An anolyte supply line 130 may provide the negative compartment 114 with anolyte solution 122 from an anolyte reservoir (not shown in FIG. 2), and an anolyte return line 132 may return the anolyte solution 122 from the negative compartment 114 to the anolyte reservoir. Similarly, a catholyte supply line 148 may provide the positive compartment 118 with catholyte solution 124 from a catholyte reservoir (not shown in FIG. 2), and a catholyte return line 150 may return the catholyte solution 124 from the positive compartment 118 to the catholyte reservoir.

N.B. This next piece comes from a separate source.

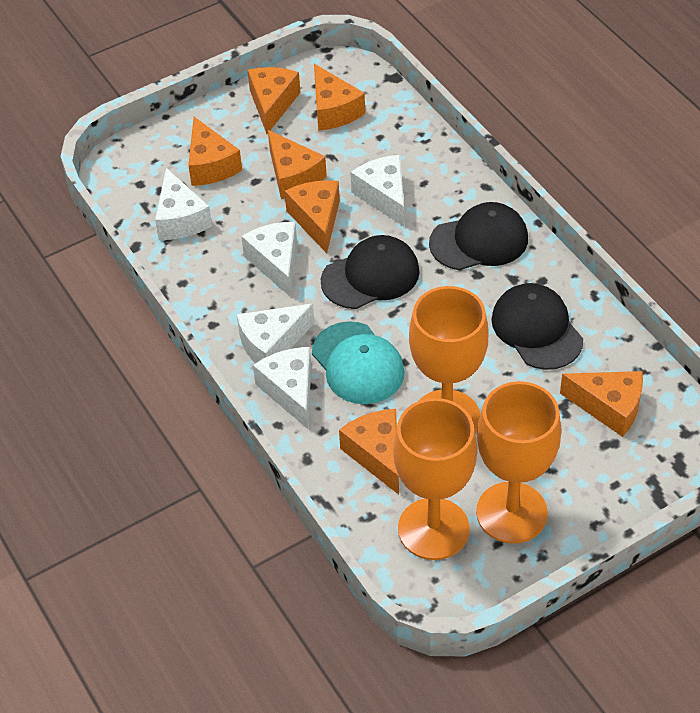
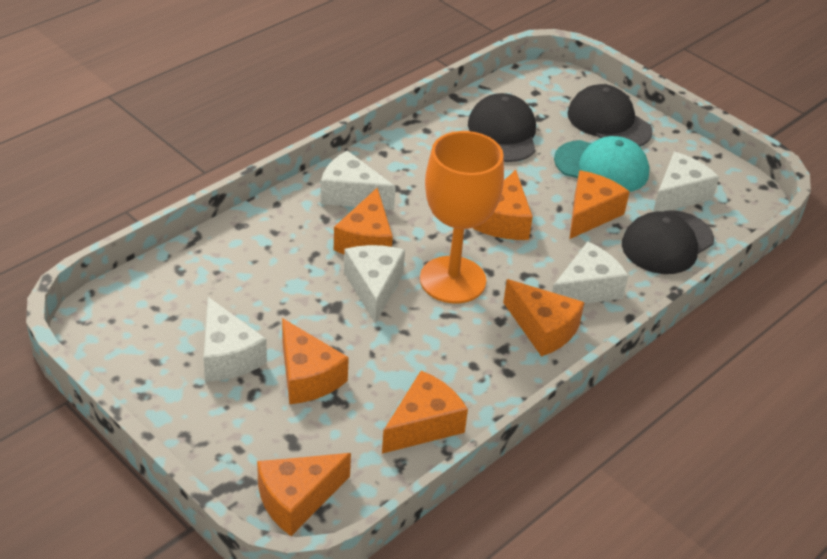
orange goblet: 3 -> 1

The negative and positive electrodes 116, 120 in the cell stack 111 are in electrical communication with a power source 164 and a load 166. By way of example, a power source switch 168 may be disposed in series between the power source 164 and each negative electrode 116. Likewise, a load switch 170 may be disposed in series between the load 166 and each negative electrode 116. In charging the cell stack 111, the power source switch 168 switch is closed, and the load switch 170 is opened. During a discharge process, electricity is drawn from each cell 112 by closing load switch 170 and opening power source switch 168.
Each cell 112 includes a membrane disposed between the positive and negative compartments 114, 118 and is in contact with the catholyte and anolyte solutions 122, 124 to provide ionic communication therebetween. One cell 112 of the cell stack 111 includes a cation membrane 171. The cation membrane 171 may be any commercially available cation exchange membrane such as a Nafion 115 membrane.
In the cell adjacent the cell containing the cation membrane 171, an anion membrane 172 may be disposed between the positive and negative compartments 114, 118 and is in contact with the catholyte and anolyte solutions 122, 124. The anion membrane 172 may be any type of commercially available anion exchange membrane as would be known to those having skill in the art.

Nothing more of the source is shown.